— Я зароюсь лицом в землю для тебя, Миро, мои руки и ноги станут бревнами твоей хижины.
Миро ненавидел, когда они просили о чем-нибудь. Это выглядело так, как будто они считали его кем-то исключительно сильным и мудрым, родителем, у кого можно было лестью выманить какие-нибудь блага. Что ж, если они так это воспринимают, то это его собственная вина. Его и Либо. Игра в Бога здесь, среди свинок.
— Я обещал, разве не так, Листоед?
— Когда, когда, когда?
— Для этого нужно время. Мне нужно понять, можно ли ему доверять.
Листоед был сбит с толку. Миро пытался объяснить, что не все люди знают друг друга и что некоторые из них бывают нехорошими, но он, по-видимому, так и не понял.
— Как только смогу, — сказал Миро.
Внезапно Листоед начал ерзать по земле взад и вперед, наклоняясь из стороны в сторону так, как будто у него зудело в заднем проходе. Либо предположил, что это действие выполняло ту же функцию, что и смех у людей.
— Поговори со мной на португальском! — прохрипел Листоед.
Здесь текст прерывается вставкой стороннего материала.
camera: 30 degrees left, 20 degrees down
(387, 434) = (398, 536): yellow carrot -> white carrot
Листоеду всегда казалось очень забавным, что Миро и другие ксенологи разговаривают попеременно на двух языках, несмотря на то, что у свинок было отмечено существование по крайней мере четырех различных языков, все использовались в одном и том же племени.
Если он хочет слышать на португальском, то он это получит.
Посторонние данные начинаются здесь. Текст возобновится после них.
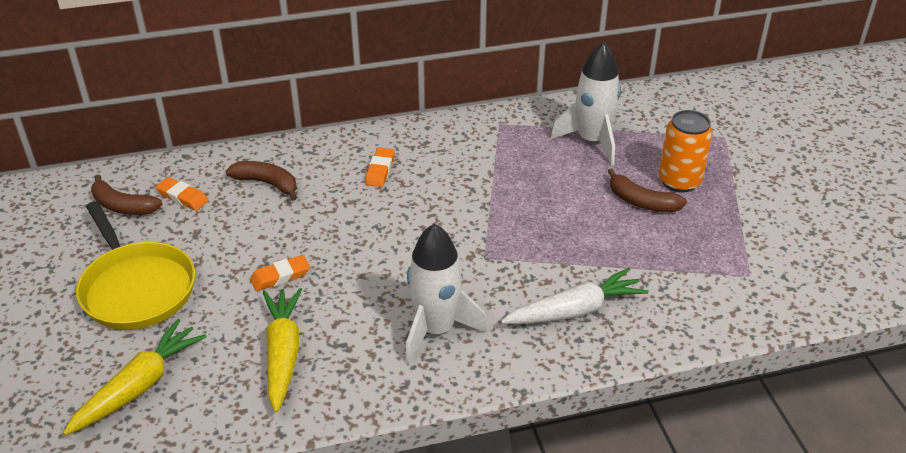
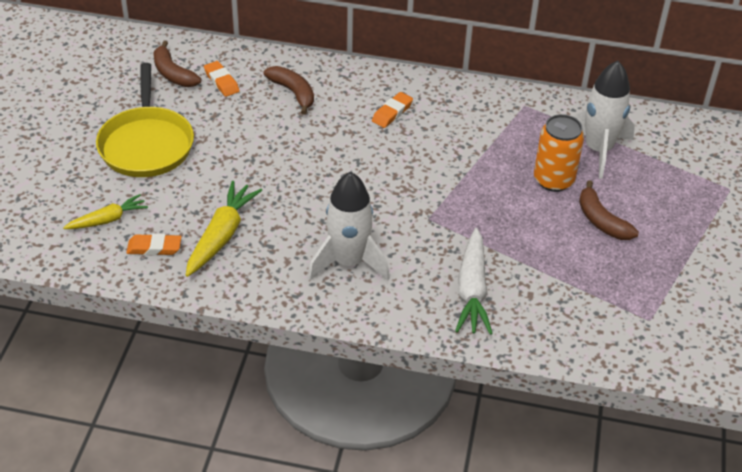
camera: 25 degrees right, 5 degrees up
(139, 386) = (108, 219): yellow carrot -> yellow carrot, size x0.63
(280, 276) = (256, 174): orange eraser -> orange eraser (154, 248)
(575, 310) = (472, 290): white carrot -> white carrot turned 90 degrees clockwise
(679, 181) = (651, 215): orange can -> orange can (553, 180)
— Vai comer folhas. (Иди ешь листья.)
Листоед был, казалось, озадачен.
— Почему это умно?
— Почему тебя так зовут. Come-folhas.
Листоед вынул из ноздри большое насекомое и отбросил его в сторону.
— Не груби, — сказал он. И пошел прочь.
Миро смотрел, как он удалялся. С Листоедом всегда было трудно. Миро предпочитал компанию свинки по имени Хьюмэн. Хотя Хьюмэн был сообразительнее и Миро приходилось более тщательно контролировать себя в разговоре с ним, он, по крайней мере, не выглядел так враждебно, каким часто бывал Листоед.
Когда свинка пропала из виду, Миро возвратился обратно в город. Кто-то шел вниз по дороге вдоль холма, по направлению к его дому. Шедший впереди был очень высок — нет, это был Ольгадо с Куарой на плечах. Куара была слишком большой для этого. Миро переживал за нее. Она, казалось, до сих пор не отошла от шока, вызванного смертью отца. Миро почувствовал секундную горечь. Подумать только, он и Эла ожидали, что смерть отца решит все проблемы.
Затем он встал и попытался получше разглядеть человека, шедшего за Ольгадо и Куарой. Он раньше не видел его. Глашатай. Уже! Он находился в городе вряд ли больше часа и уже шел к ним домой. «Замечательно, не хватало только, чтобы мать узнала, что я — один из тех, кто пригласил Глашатая. Почему-то я думал, что Глашатай Мертвых осмотрителен и не пойдет прямо домой к тому, кто его вызвал. Какой дурак. Достаточно плохо уже и то, что он приехал намного раньше, чем я ожидал. Ким непременно донесет об этом епископу, даже если никто другой этого не сделает. Теперь мне придется иметь дело с матерью и, вероятно, со всем городом».
Миро, в этот раз тебе следовало быть там, потому что, хотя я и лучше тебя запоминаю разговоры, все же я не поняла, что это значит. Помнишь новую свинку, ее зовут Хьюмэн, — мне кажется, я видела, как ты разговаривал с ним около минуты, прежде чем убежал, чтобы заниматься «сомнительной деятельностью». Мандачува рассказал мне, что они назвали его Хьюмэном, потому что он был очень смышленым, как, например, ребенок. Ладно, очень лестно, что слова «смышленый» и «человек» в их понимании тесно связаны, или же, возможно, обидно, что они полагают, что польстят нам этим, однако не это важно.
Тогда Мандачува сказал, что он мог уже говорить, когда начал передвигаться без посторонней помощи. И он показал рукой на уровне десяти сантиметров от земли. Мне показалось, что он имел в виду рост Хьюмэна в то время, когда он научился ходить и говорить. Десять сантиметров! Но, возможно, я совсем неправа. Тебе надо было быть там и видеть все это самому.
Если я права и Мандачува имел в виду именно это, тогда мы впервые имеем пищу для размышлений о том, что касается детства свинок. Если они действительно начинают ходить, будучи десяти сантиметров ростом — и, более того, разговаривать — значит период беременности у них гораздо меньший, чем у людей, а период развития — гораздо более длительный.